The story has a surprise in its final paragraphs. I won’t go so far as to say that the ending is hopeful, because it can’t be, and this variation on the Robinson Crusoe theme is far too bleak, far too sad to love, even for me. But it is certainly powerful, and compelling, and a useful antidote to all the ‘boldly go’-type tales of space exploration featuring an all-conquering hero. Even if I couldn’t love Theodoridou’s story, I admire its bravery.

The Mammoth Book of SF Stories by Women #6

8) ‘The Other Graces’ by Alice Sola Kim

Anyway, you were getting off the bus in that nice neighbourhood when the handle of the violin case slipped out of your hand. You stopped to wipe your sweaty hand on your t-shirt. Someone pushed up behind you and said, “Out of my way, chink.”

Who does that? Surely the dickhead utterer of such words must have been green-skinned, a thousand feet tall, dragging a spiked club behind it as it picked and ate its own boogers. But, no, it was just some pretty white girl, a little older than you, highponytailed and tall. She didn’t even look at you as she walked past.

The science fiction element of this story is ingenious but incidental. Trying to write about ‘The Other Graces’, which involved me so utterly I felt short of breath while reading it, leaves me wanting to tell you just read it. The way this story is told – that loose, idiomatic style that is nonetheless replete with original turns of phrase and striking imagery – is as ingenious as the SFnal conceit itself, doing things with point of view that are such an integral part of the story you barely notice their cleverness. Some small portions of the text are written in Hanja, which I cannot read, but that felt vital to the impact the story made on me nonetheless.

I’ve not come across Alice Sola Kim’s writing before, but I am delighted to learn that she’s currently working on a novel.  In the meantime, luckily, there are more of her stories online for me to read.

 

9) ‘Boojum’ by Elizabeth Bear and Sarah Monette

“But oh, beamish nephew, beware of the day/if your Snark be a Boojum! for then/You will softly and suddenly vanish away/And never be met with again.” 
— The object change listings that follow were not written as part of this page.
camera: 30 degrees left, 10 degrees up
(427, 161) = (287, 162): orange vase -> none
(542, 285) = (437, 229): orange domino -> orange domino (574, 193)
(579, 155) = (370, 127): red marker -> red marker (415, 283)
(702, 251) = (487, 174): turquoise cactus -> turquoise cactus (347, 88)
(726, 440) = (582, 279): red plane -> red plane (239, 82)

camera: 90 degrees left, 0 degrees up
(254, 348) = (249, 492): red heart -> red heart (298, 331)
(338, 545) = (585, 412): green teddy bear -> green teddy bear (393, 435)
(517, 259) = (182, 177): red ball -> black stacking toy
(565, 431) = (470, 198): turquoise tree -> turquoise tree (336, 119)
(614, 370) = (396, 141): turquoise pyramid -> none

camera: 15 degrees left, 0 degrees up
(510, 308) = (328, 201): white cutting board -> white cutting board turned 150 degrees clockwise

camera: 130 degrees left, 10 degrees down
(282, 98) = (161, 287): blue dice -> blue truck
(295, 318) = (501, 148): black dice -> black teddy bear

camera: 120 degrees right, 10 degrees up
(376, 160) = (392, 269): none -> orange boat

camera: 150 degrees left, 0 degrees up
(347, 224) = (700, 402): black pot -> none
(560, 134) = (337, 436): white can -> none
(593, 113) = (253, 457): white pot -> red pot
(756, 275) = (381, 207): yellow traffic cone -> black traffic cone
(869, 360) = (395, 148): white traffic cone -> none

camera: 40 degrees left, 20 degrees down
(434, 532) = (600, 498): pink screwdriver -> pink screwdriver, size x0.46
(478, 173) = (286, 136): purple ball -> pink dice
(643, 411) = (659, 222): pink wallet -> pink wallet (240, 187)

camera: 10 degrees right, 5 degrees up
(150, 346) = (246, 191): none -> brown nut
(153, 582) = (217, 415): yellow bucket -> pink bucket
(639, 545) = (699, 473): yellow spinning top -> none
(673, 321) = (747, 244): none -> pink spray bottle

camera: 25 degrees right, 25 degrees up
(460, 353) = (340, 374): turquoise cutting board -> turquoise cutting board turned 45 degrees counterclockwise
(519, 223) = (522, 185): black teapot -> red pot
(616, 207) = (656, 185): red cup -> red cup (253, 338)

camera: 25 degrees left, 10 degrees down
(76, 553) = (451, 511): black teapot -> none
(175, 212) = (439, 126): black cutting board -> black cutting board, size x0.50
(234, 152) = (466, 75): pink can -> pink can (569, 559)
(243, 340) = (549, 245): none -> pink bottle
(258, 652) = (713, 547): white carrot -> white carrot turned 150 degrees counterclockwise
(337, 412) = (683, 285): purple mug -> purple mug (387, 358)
(Lewis Carroll, The Hunting of the Snark)

As well as the invariably lethal variety of Snark as described in Lewis Carroll’s epic poem, it is worth noting that ‘boojum’ was also the name given to a never-finally-commissioned variety of supersonic cruise missile. In Elizabeth Bear and Sarah Monette’s story a Boojum is an organic, sentient creature – a kind of space-whale, I think – that humans have learned to corral and control as intergalactic starships. The Boojum in question is the Lavinia Greenlaw, known as Vinnie to her captain and crew, a company of space pirates. Black Alice is an engineer, and has formed a particularly close bond with the ship on which she serves. Her ambition is to become chief engineer, but that ambition is not to be realised. When Captain Song picks the wrong craft to attack, and Vinnie begins to show dangerous signs of non-cooperation, Alice is brought to a decision that will reshape her universe…

It made sense, from what Black Alice knew about Boojums. Their infants lived in the tumult of the gas giants’ atmosphere, but as they aged, they pushed higher and higher, until they reached the edge of the envelope. And then – following instinct or maybe the calls of their fellows, nobody knew for sure – they learned to skip, throwing themselves out into the vacuum like Earth birds leaving the nest. And what if, for a Boojum, the solar system was just another nest?

… Jesus and the cold fishy gods, Black Alice thought. Is this why the Marie Curie ate her crew? Because they wouldn’t let her go?

‘Boojum’ is one of only two stories in this anthology that I’d previously read, and I was delighted to encounter it again. It’s great fun – this is beautiful worldbuilding – and gives you everything you’d want to find in a New Weird romp about space pirates. But the fun is thoughtfully underpinned by some serious meditations on the nature of non-humanoid intelligences and the exploitation of sentient beings. Wonderful characterisation, smart dialogue. I was left wanting more.